OMI is more independent in that it doesn’t rely on any particular PCIe generation. “OMI is running at a speed grade that’s not tightly coupled to PCIe electricals,” he said. “OMI is more tightly coupled into the data fabric and the processor, which allows lower latency than CXL as traditionally implemented. The CXL subsystem is coupled into the processor where the PCIe bus is, so you have a slight latency hit that comes with that.”

Whether this is practical depends to some extent on the bigger overall picture. “CXL honestly is not going to be very different – probably on the order of an additional 5 or 6 nanoseconds, round trip,” said Orthodoxou. “That’s probably in the noise.”

Others point to a larger latency hit. And this is where things get muddy, with multiple opinions given with varying confidence. In general, because CXL tends to quote only interconnect latency, while OMI quotes full access latency (or a delta), it’s an apples-to-oranges comparison.
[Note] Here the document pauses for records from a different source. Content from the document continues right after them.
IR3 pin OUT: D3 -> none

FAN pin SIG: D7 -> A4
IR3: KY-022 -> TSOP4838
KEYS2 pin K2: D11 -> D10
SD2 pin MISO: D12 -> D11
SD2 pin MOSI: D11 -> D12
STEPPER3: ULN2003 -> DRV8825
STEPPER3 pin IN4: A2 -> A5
Some of the documents detailing how these numbers might be arrived at are not available to the public.

For near memory, there appear to be two camps. On one side are those that see a simple positioning — OMI is for near memory, and CXL is for far memory. And even if you could use CXL for near memory, no one would.
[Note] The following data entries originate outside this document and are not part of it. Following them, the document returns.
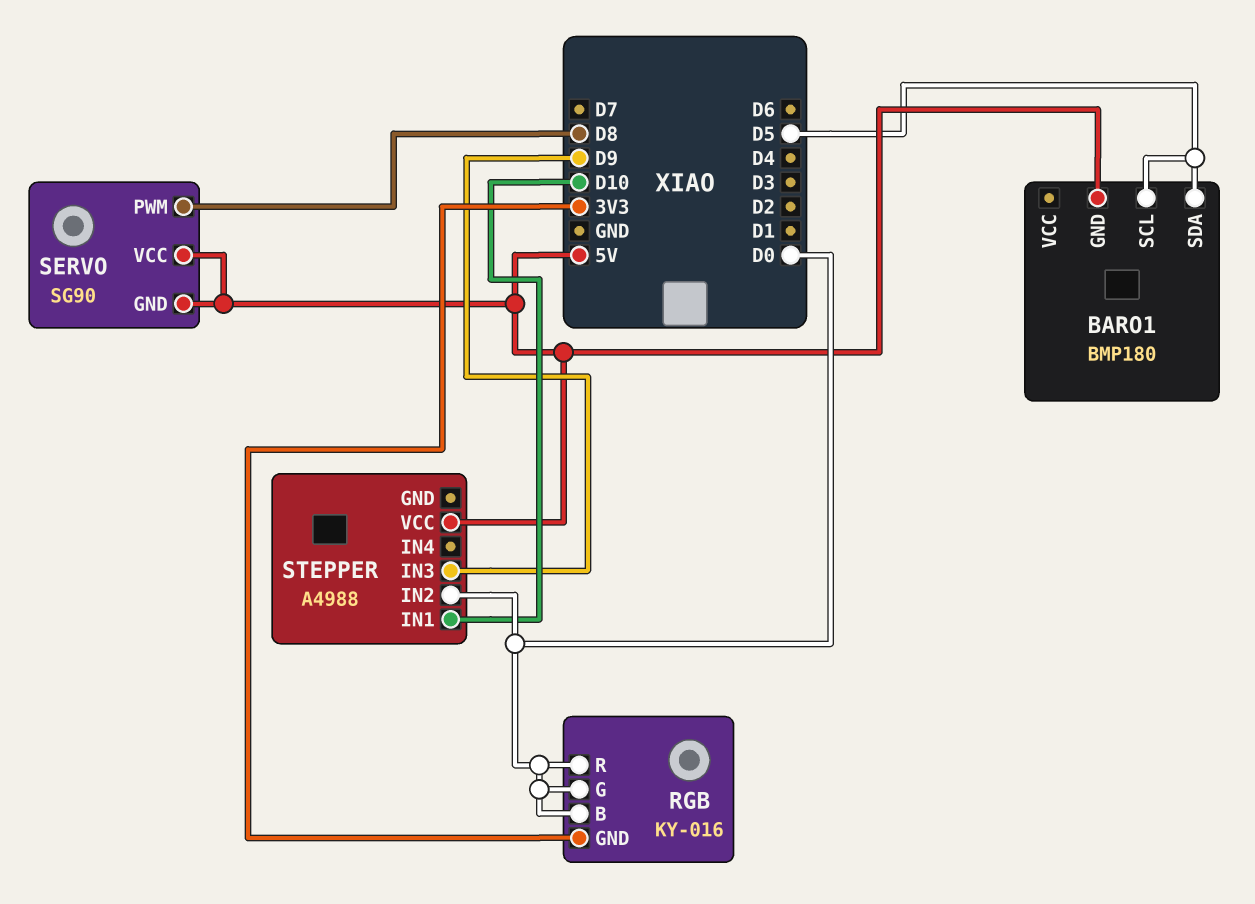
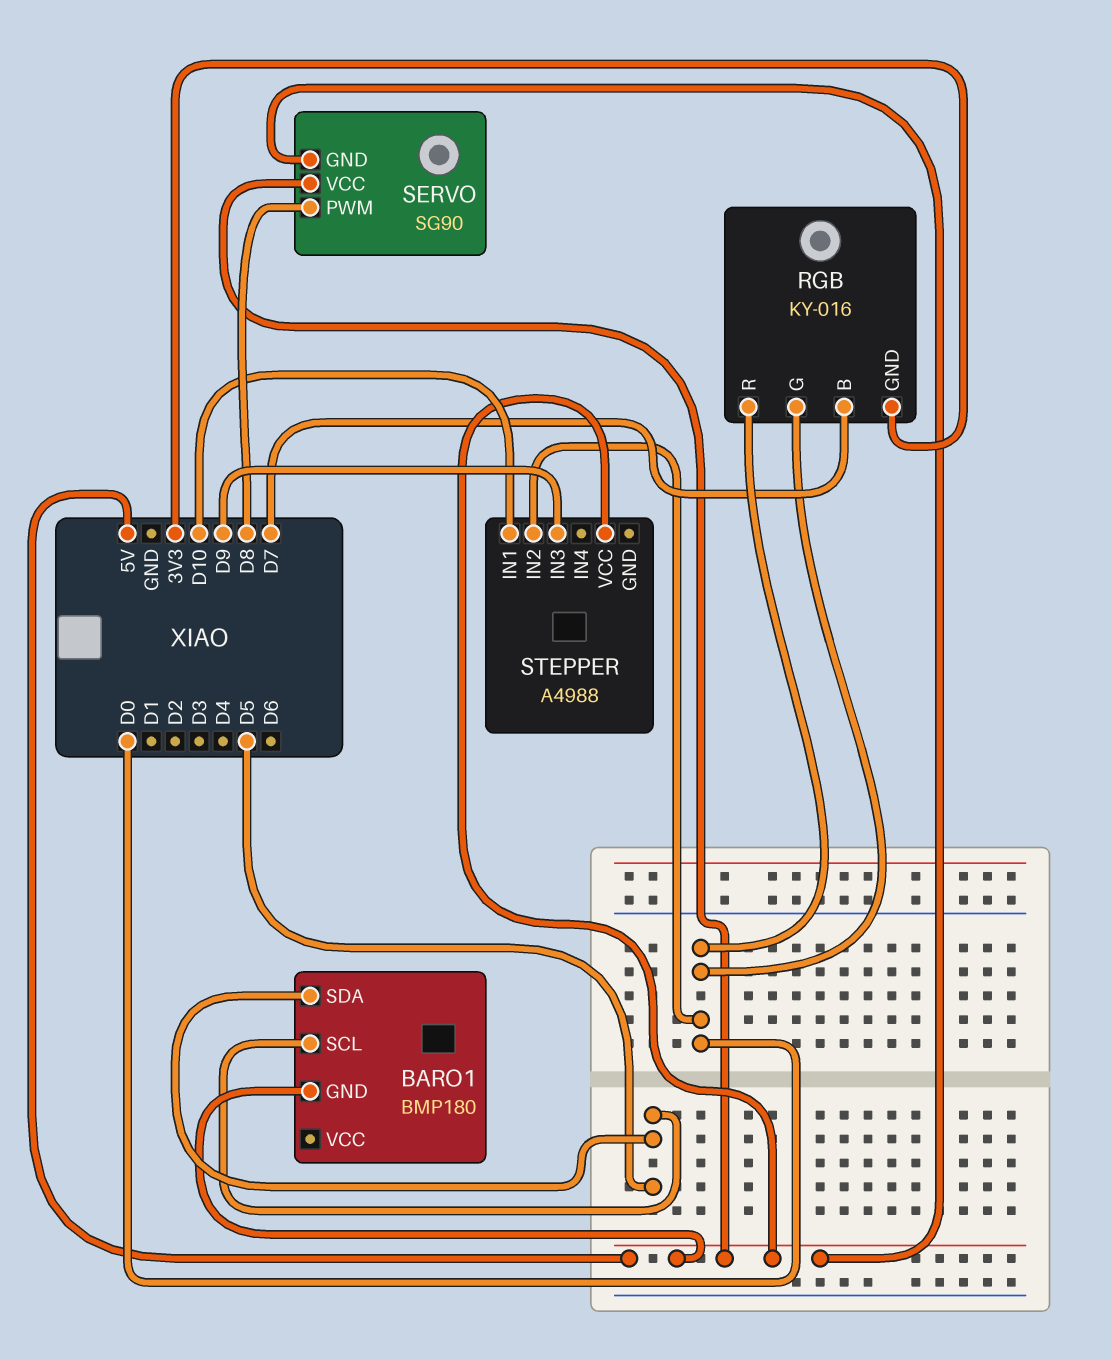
RGB pin B: D0 -> D7

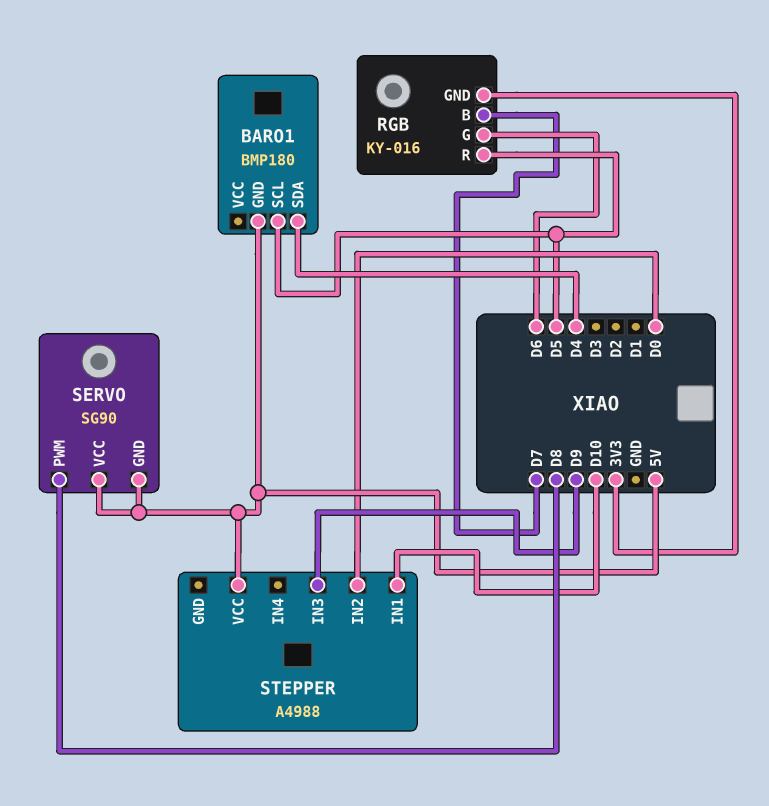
BARO1 pin SDA: D5 -> D4
RGB pin G: D0 -> D6
RGB pin R: D0 -> D5

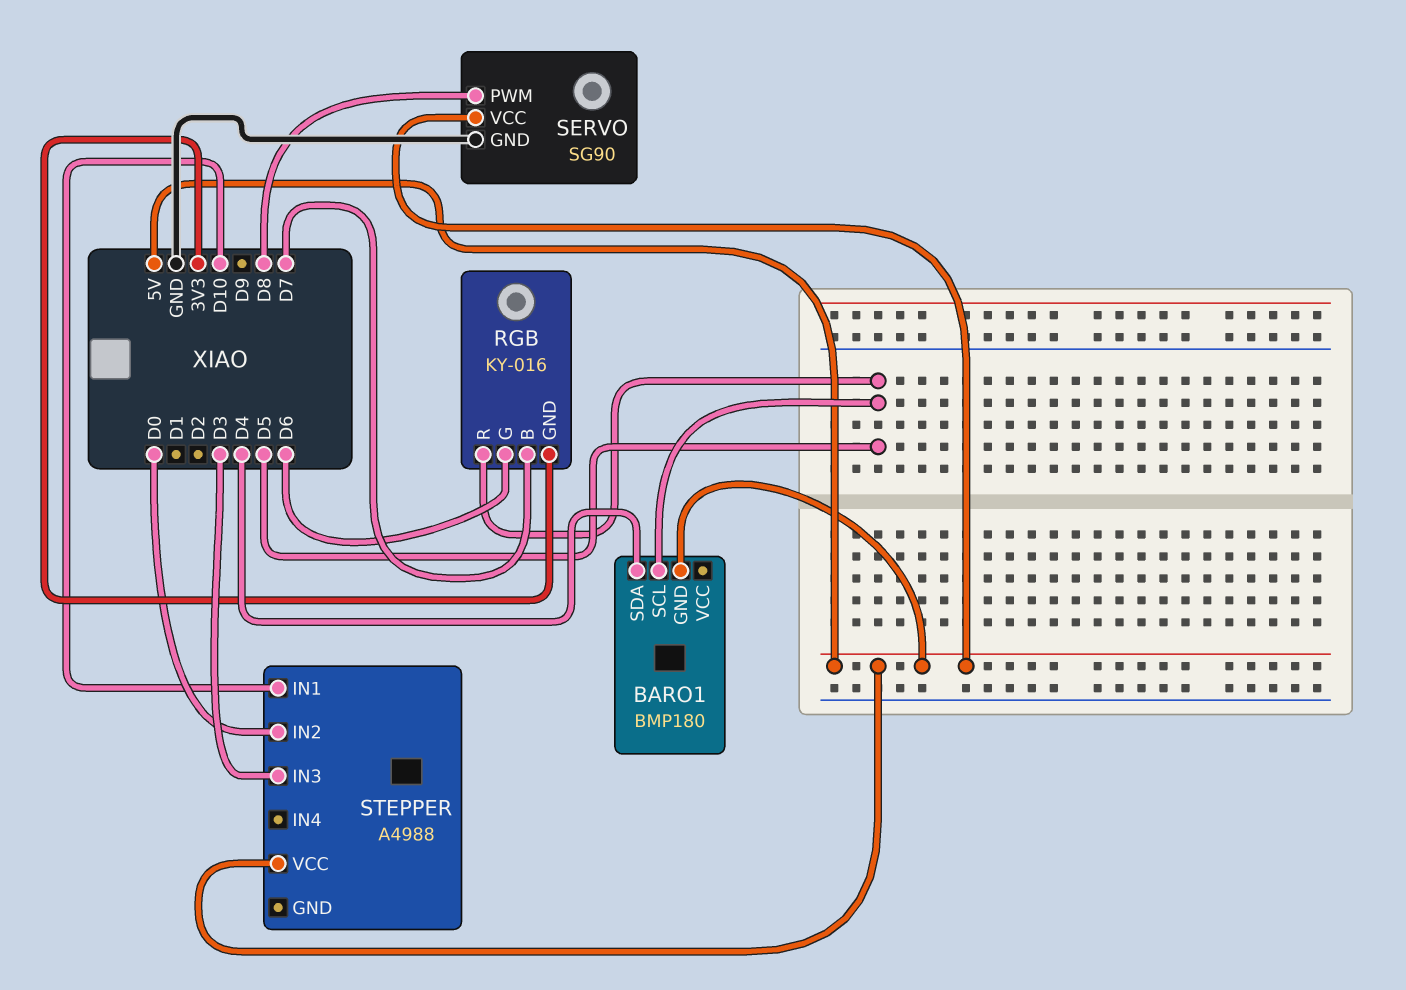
SERVO pin GND: 5V -> GND
STEPPER pin IN3: D9 -> D3

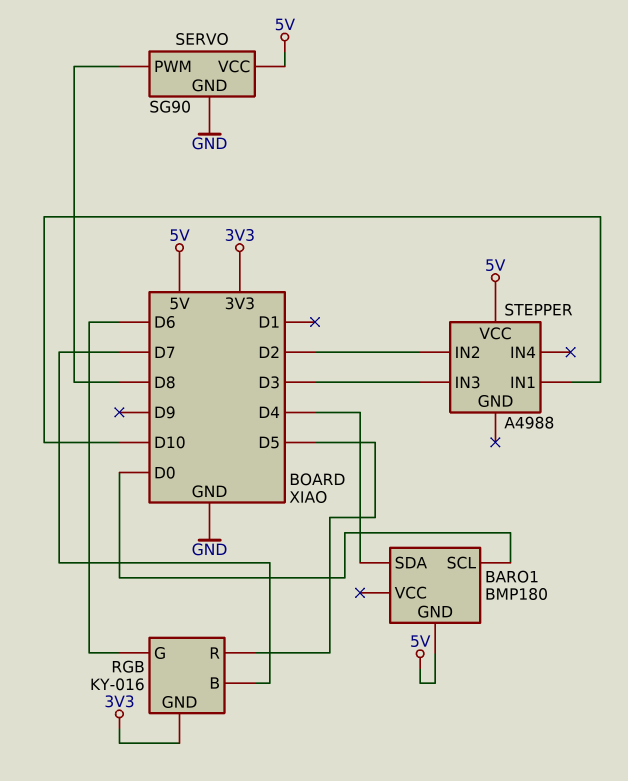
BARO1 pin SCL: D5 -> D0
STEPPER pin IN2: D0 -> D2

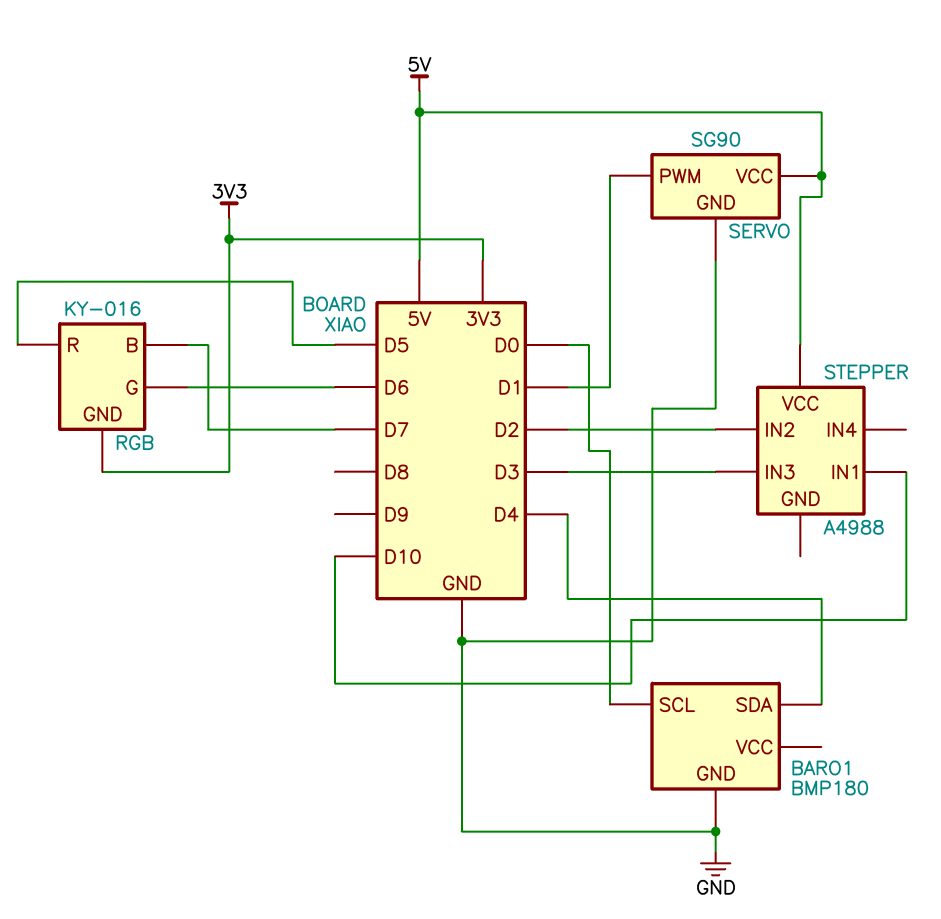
BARO1 pin GND: 5V -> GND
SERVO pin PWM: D8 -> D1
“CXL certainly is addressing the mid and the far memories,” said Allan. “It’s not directly applicable to the near.”

So where does OMI fit into this picture? “OMI is entirely complementary to CXL and therefore should be adopted by the CXL consortium, if nothing else, to save all of the confusion they are causing in the industry,” said Allan Cantle, technical director and board adviser at the OpenCAPI Consortium.

The other camp sees CXL as having the strongest ecosystem, so OMI won’t be used outside of IBM’s ecosystem.

“OMI has not been broadly adopted outside of the POWER portfolio and some derivatives that are targeting HPC style applications,” said Orthodoxou. “Every other CPU vendor and GPU vendor has a roadmap to intersect CXL. It’s not a question of one protocol being better than the other for memory attachment. It’s really a question of ubiquity of adoption.”

An additional position was taken by Marc Greenberg, product marketing group director, IP Group at Cadence. “I don’t see OMI vs CXL discussion as ‘near vs. far,’” he said. “I see it as ‘Version N vs Version N+1.’ CXL.mem is the latest iteration and provides a high-bandwidth and capacity DRAM solution to server-type systems.”

No extant commercial example of CXL for near memory has emerged, but OMI is also in early days. So at this point, there’s conjecture by all camps.

Less to worry about
But that doesn’t diminish the value of either CXL or OMI. These abstraction technologies will allow software developers, chip designers, system builders, and system integrators to worry less about memory specifics.

SoC designers will be able to build “generic” interfaces to both near and far memory and have that SoC work across a wide range of possible system configurations. System builders and integrators will have more flexibility in assigning memory and processors so that more systems can be used for more workloads. With reduced data traffic, execution should require less energy. And software developers can create programs that will work across a wider range of systems.

As to the differences between OMI and CXL, the market ultimately will sort that out. CXL is being widely adopted, although not necessarily for near memory. Near memory could end up being CXL or OMI – or remain DDR or HBM if neither of the abstraction standards is adopted.

Orthodoxou sees this creating fundamental change in the data center. “The appetite for more memory bandwidth, more memory capacity, and less stranded memory — or some combination of those three – will change the nature of memory interconnects in the data center.”